En cualquier caso, precisamente fue a través de Collective Soul como llegué a Matchbox Twenty, que aunque en Europa tuvieron un éxito muy moderado, lo vendieron todo y más en Estados Unidos, lo mismo que ocurrió con Dave Matthews, otro de esa misma época.
En algún momento se empezó a hablar del nuevo descubrimiento del productor de Collective Soul, que pasaron así, con un único éxito, al segundo plano. Y ahí empecé a escuchar a Matchbox Twenty. Nunca fueron mi banda de cabecera, pero durante cinco o seis años estuvieron siempre ahí. Y es verdad que vistos desde ahora, con frecuencia tienden a irse hacia el lado más ñoño del pop del momento, pero también es verdad que Rob Thomas tenía una voz fantástica.
Y si no, escúchalo en Smooth, un tema del que acabamos todos aburridos hasta la nausea en 1999, a base de escucharlo.
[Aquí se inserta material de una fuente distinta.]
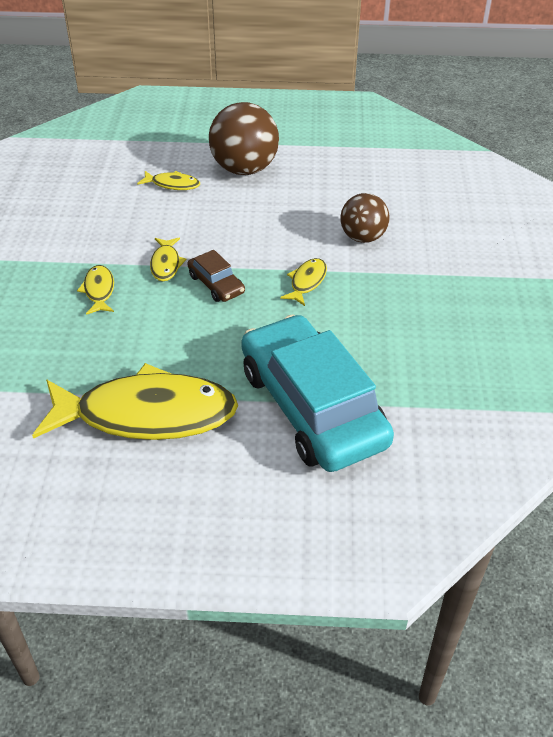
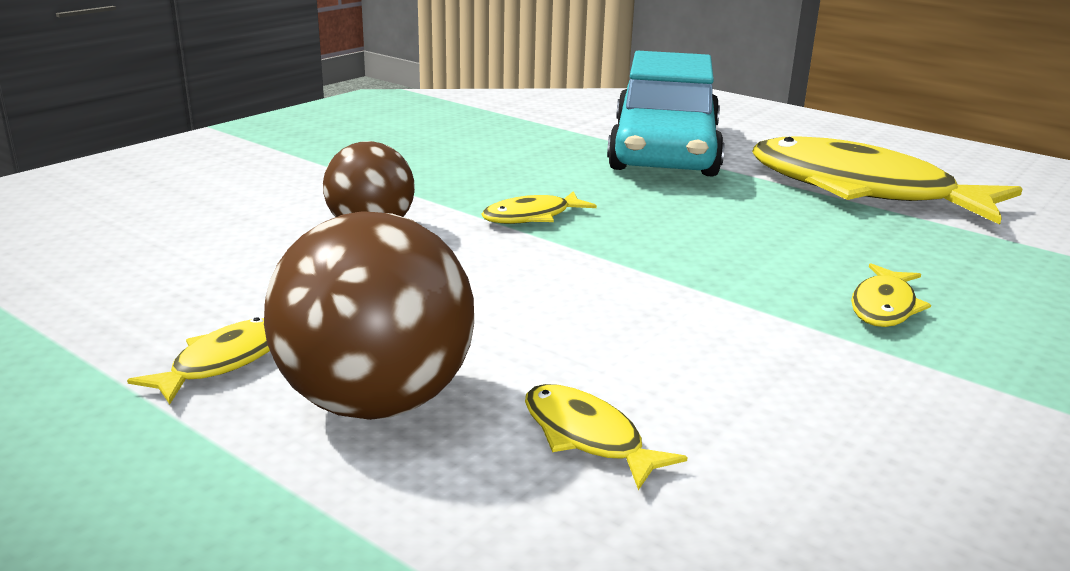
camera: 145 degrees left, 20 degrees down
(166, 264) = (733, 301): yellow fish -> yellow fish (224, 362)
(216, 284) = (669, 253): brown car -> none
Pero es que, si te paras a oirlo ahora con calma, lo tenía todo: un riff de guitarra perfecto, la voz de Rob Thomas, la percusión, el solo… Y apareció en el momento justo para subirse a la ola del boom latino.
Más de 30 millones de copias vendidas, 8 premios Grammy (igualando el record de Michael Jackson con Thriller, no superado hasta la fecha), otros tres Grammy Latinos, 12 semanas número uno en Estados Unidos y 22 semanas como número uno en la lista de singles, número uno en 11 países, el disco de un artista latino más vendido de la historia… Y el regreso de Santana después de casi 25 años a la primer fila de la música mundial. Vale la pena olvidarse de prejuicios y escucharlo de nuevo, porque fue una barbaridad.